Many Paye workers will contribute more pay-related social insurance (PRSI) in the 12month period starting from next April because they will lose a PRSI holiday normally enjoyed towards the end of the tax year. The reason is the change from the tax year beginning on April 6th to the start of the calendar year.
Taxpayers on annual incomes of £35,000 (€44,441) and over usually get a PRSI holiday for about the last three months of the year because they hit the PRSI income ceiling around the ninth month of a 12-month tax year.
However, to make the transition to a calendar year, the next tax year - 2001 - will run from April 6th, 2001 to December 31st 2001 - a total of 270 days or 74 per cent of the full tax year.
In July, the Minister for Finance, Mr McCreevy, said the income ceiling for PRSI payments would not be adjusted to take account of the shorter tax year.
In those circumstances, in the shorter tax year many employees would have to pay PRSI for the full nine months at current ceiling levels.
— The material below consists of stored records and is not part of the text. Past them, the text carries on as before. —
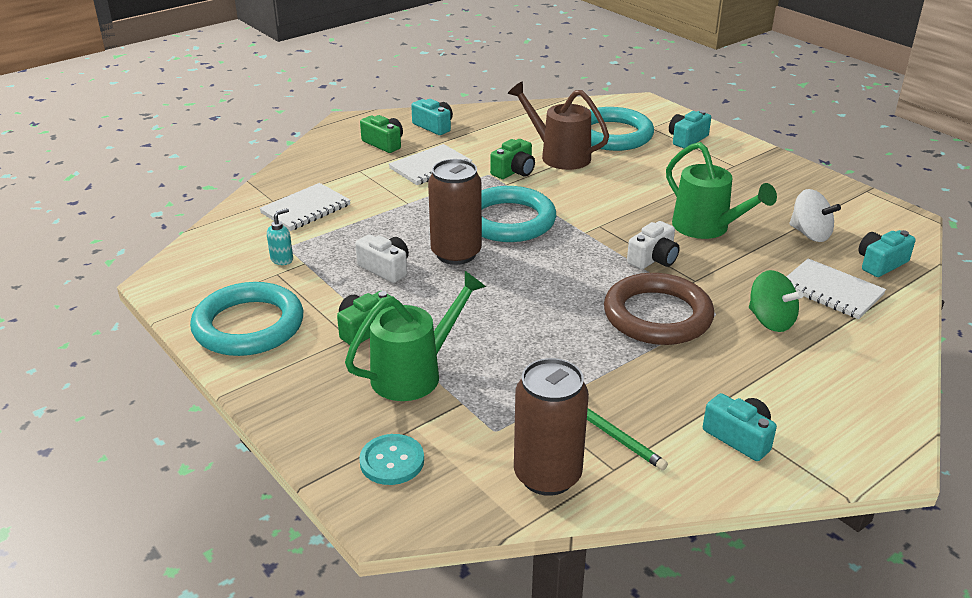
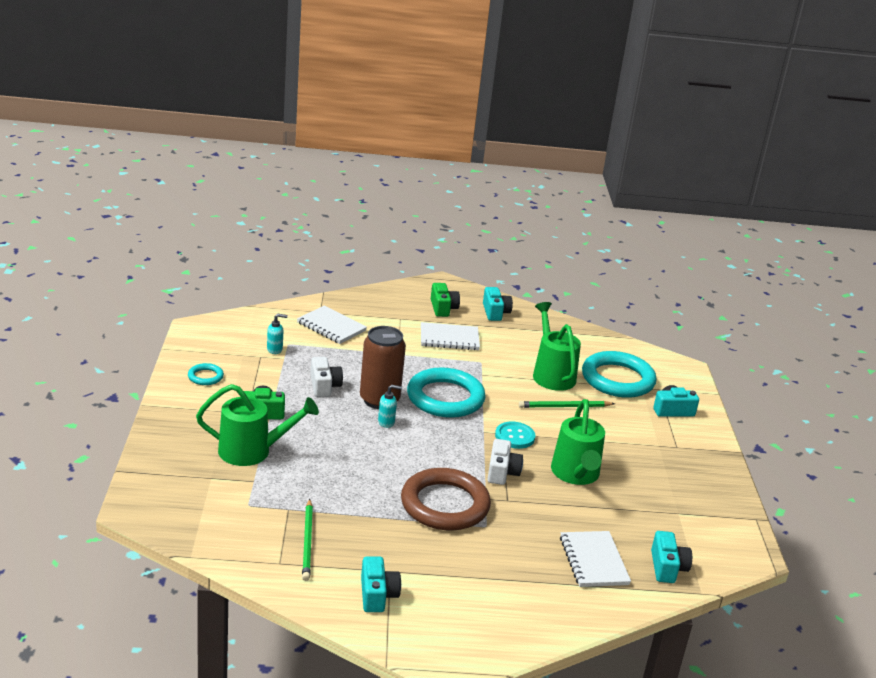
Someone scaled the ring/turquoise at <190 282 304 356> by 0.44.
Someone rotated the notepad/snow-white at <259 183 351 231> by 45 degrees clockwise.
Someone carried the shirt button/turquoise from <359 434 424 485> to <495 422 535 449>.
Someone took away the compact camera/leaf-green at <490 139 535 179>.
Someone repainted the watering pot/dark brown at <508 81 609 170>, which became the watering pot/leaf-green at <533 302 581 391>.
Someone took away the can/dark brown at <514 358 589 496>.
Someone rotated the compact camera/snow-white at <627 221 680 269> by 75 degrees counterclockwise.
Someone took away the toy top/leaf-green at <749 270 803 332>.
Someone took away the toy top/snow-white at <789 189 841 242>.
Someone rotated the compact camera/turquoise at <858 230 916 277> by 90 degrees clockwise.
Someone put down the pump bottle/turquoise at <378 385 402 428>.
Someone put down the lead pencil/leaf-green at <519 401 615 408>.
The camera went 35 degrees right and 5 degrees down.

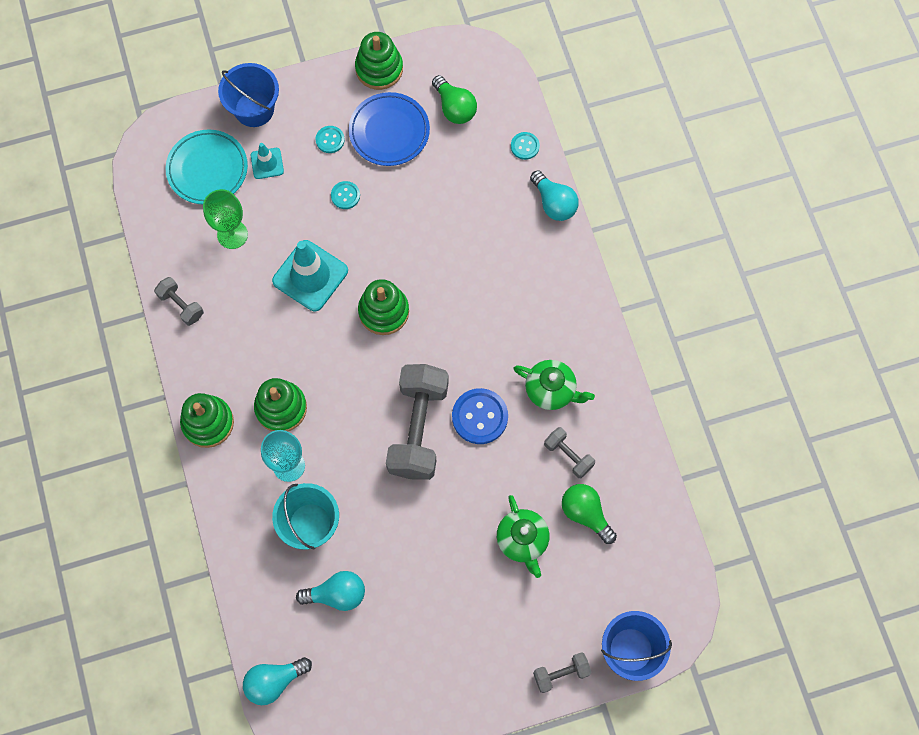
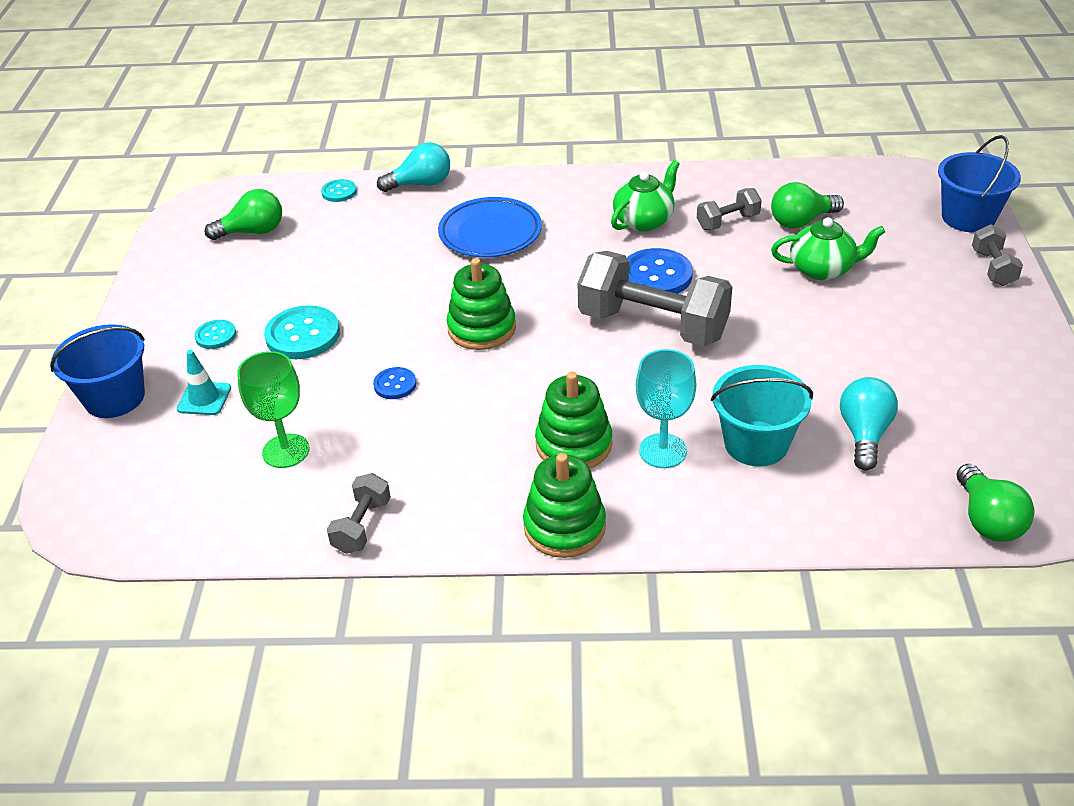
Someone rotated the dumbbell/grey at <154 277 204 326> by 45 degrees counterclockwise.
Someone took away the dinner plate/turquoise at <166 130 248 204>.
Someone repainted the light bulb/turquoise at <243 657 312 705>, which became the light bulb/leaf-green at <957 464 1034 542>.
Someone swapped the traffic cone/turquoise at <272 240 348 311> for the shirt button/royal blue at <373 367 416 399>.
Someone scaled the shirt button/turquoise at <331 181 360 209> by 1.83.
Someone carried the dinner plate/royal blue from <349 92 430 166> to <438 197 542 258>.
Someone took away the stacking toy/leaf-green at <355 32 403 90>.
The camera went 70 degrees left and 30 degrees down.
And in the following calendar tax year they will start paying PRSI in January - missing out on their usual three-month holiday.
In the current tax year, the annual income ceiling for PRSI payments is £26,500. Employees whose annual income is less than £14,560 do not pay PRSI. The tax is charged at a rate of 4.5 per cent for full rate employee contributors after the deduction of an exemption or floor of £100 per week. The exemption is deducted from the lower of the annual salary or the ceiling and the PRSI rate is applied to this figure.
The income ceiling means employees on very high salaries pay proportionately less PRSI.
In the recent Budget Estimates, the Department of Finance used a figure of £28,250 as the ceiling for PRSI payments for 2001. This would mean an increase in the ceiling of 6.6 per cent next year. The Department said yesterday this figure was provided for illustrative purposes and was not the Budget 2001 figure.
Accounting sources suggest an increase is likely because Irish employee social security costs are low relative to levels in the EU and suggest the Government may be under pressure from the EU to raise or remove the ceiling on employee contributions.